Atlanta restaurant reviews, culinary news, and gluttonous gossip by admitted foodaholic Serina Patrick

Paper Plane…Modern Fare, Vintage Style


Paper PlaneHidden beneath Victory Sandwich Bar in Decatur, this place is part speakeasy, part restaurant, a black door with a white stenciled paper plane your only clue, with a witty caption reading “members and non-members only”.

LC and I were discussing whether or not our dining companions RB and his wife SB would be able to find Paper Plane as we opened the door and found them already inside.

The tiny space holds only five curved black leather banquettes against the exposed brick walls, and ten swanky high-back barstools at the bar. Arrive early, as we did prior to Tuesday’s winter storm, and you will see Paul Calvert, mixologist and bar manager, prepping his staff for the evening.

My first order of business was to get an El Diablo, Calvert’s concoction of reposado tequila, lime, ginger beer, and creme de mures, plus a dash of something spicy. LC followed suit, and our guests tried a couple of specialty cocktails as we chatted about the impending snow and ice.

Unlike my first visit here, the menu was very brief. There were four starters, six entrees (three of which were steaks), and four sides to mix and match. Luckily, two of the five dishes I was craving were available, the smoked chicken and root vegetable gratin. With no octopus terrine or lamb belly with plum, I would try the winter salad to start.

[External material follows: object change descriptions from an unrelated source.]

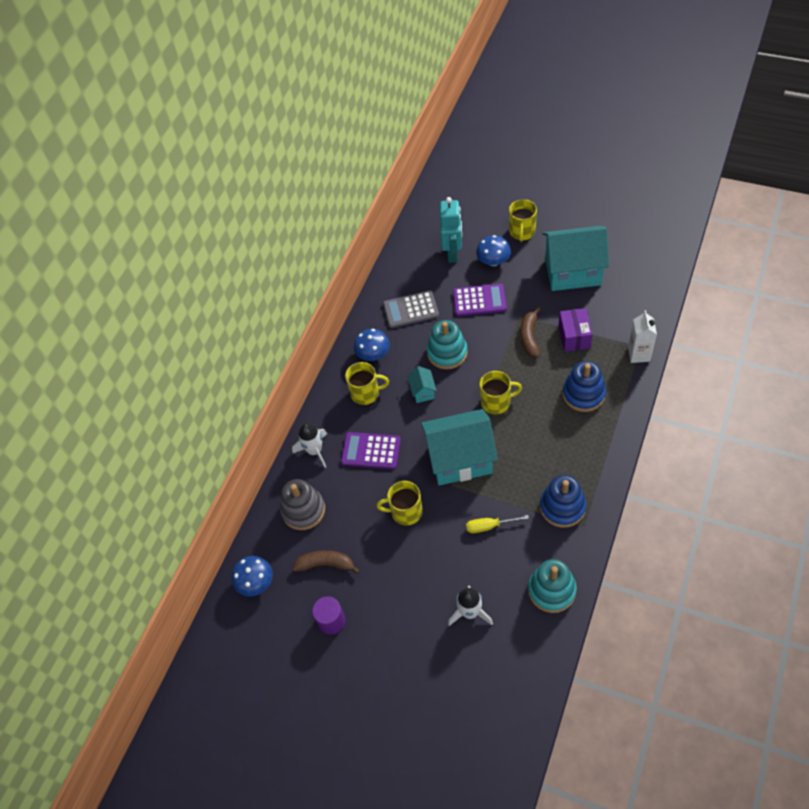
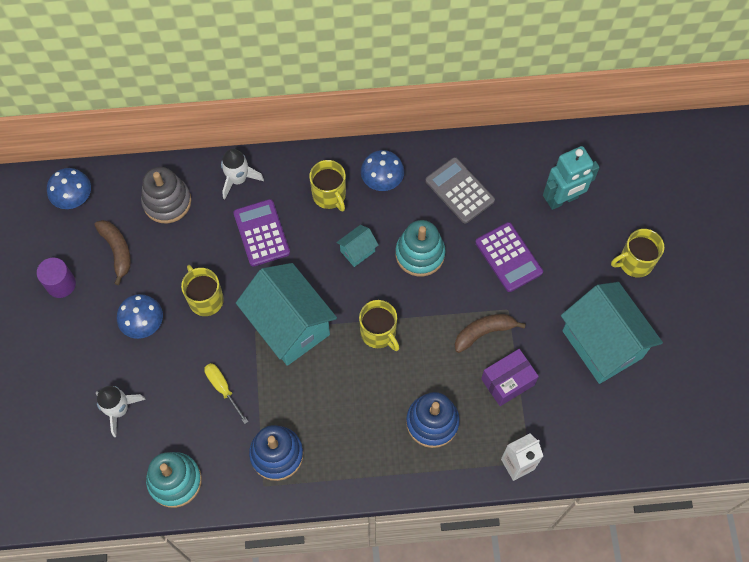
camera: 55 degrees right, 10 degrees up
(493, 261) = (573, 248): blue mushroom -> blue mushroom (143, 323)

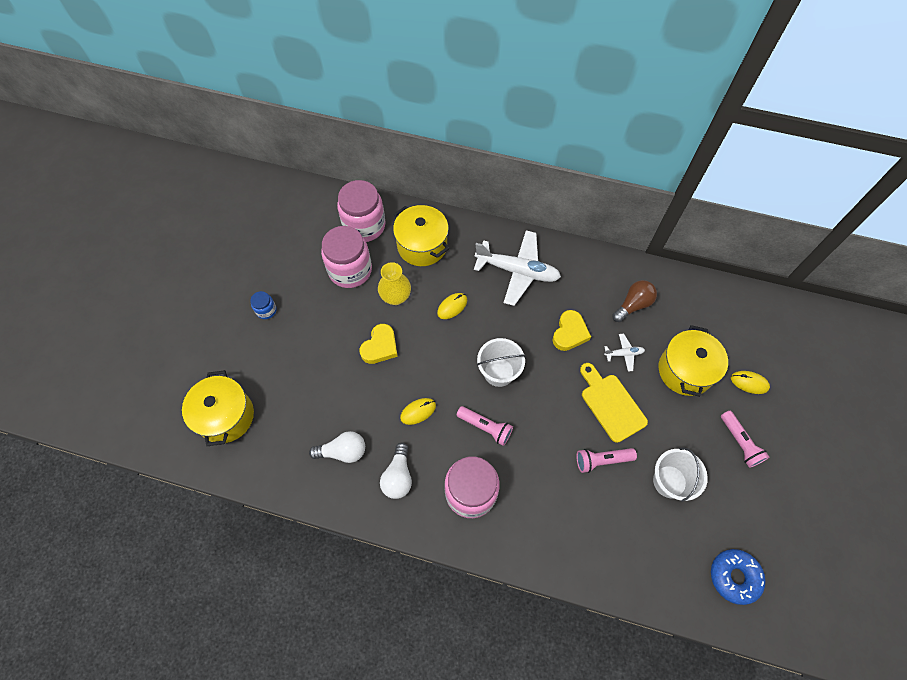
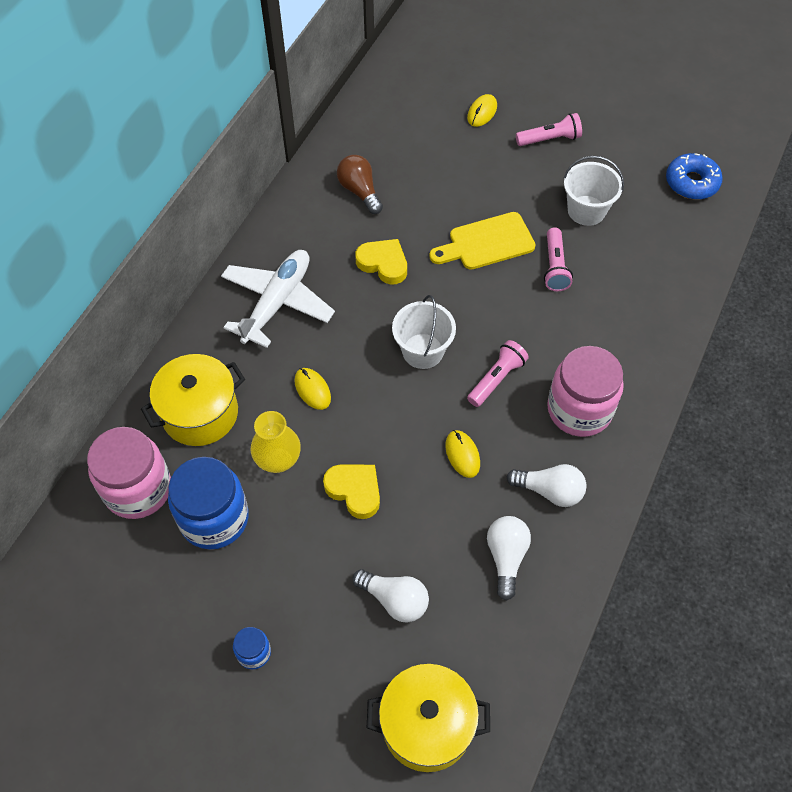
camera: 80 degrees left, 5 degrees down
(306, 384) = (395, 600): none -> white light bulb
(350, 270) = (214, 518): pink jar -> blue jar
(624, 354) = (423, 215): white plane -> none
(685, 370) = (457, 164): yellow pot -> none

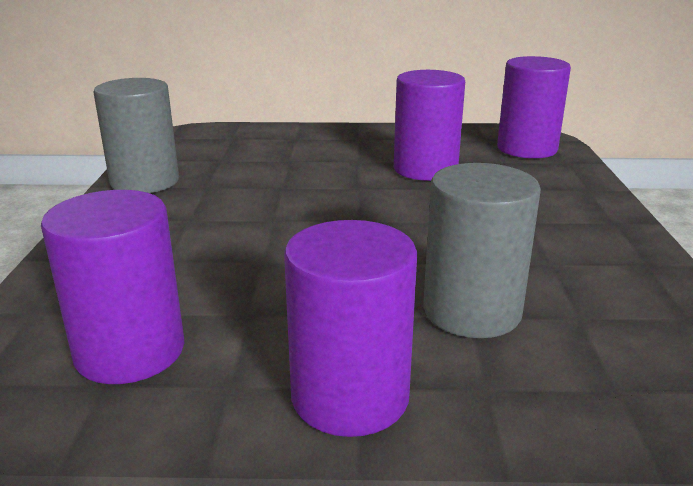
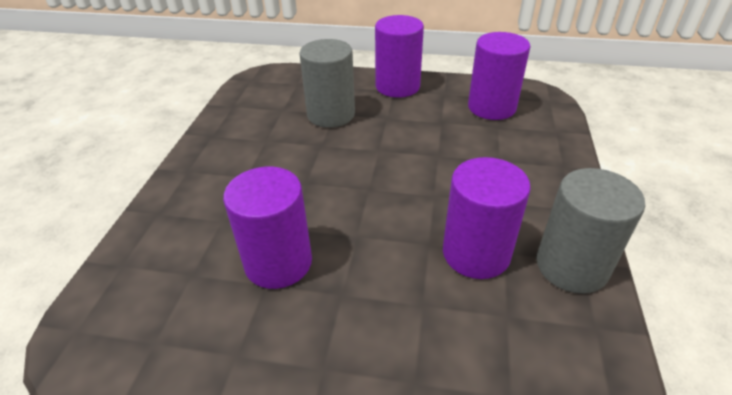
camera: 170 degrees left, 15 degrees up
(527, 149) = (132, 302): purple cylinder -> purple cylinder (476, 253)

LC ordered the kabocha squash soup, followed by the black grouper with romesco, Brussels, and meyer lemon. SB and RB ordered those dishes as well, but to share, along with a few sides. The soup, decorated with whimsical dots of cranberry and soy, was smooth and hearty, perfect for a cold winter’s evening. My salad, on the other hand, arrived undressed, a tangle of butter lettuce, frissee, mushrooms, carrots, pecans, and flavorless shaved raw root vegetables. I couldn’t detect any pear and I’m not sure where brown butter came into play. I requested another El Diablo and dressing for the salad and was brought a very lemony one. I seriously dislike lemon.

Once past the salad, I was thrilled with my “grassroots” chicken entree served with turnips, collards, and cranberries. The meat had a wonderful smoky flavor and a crispy skin.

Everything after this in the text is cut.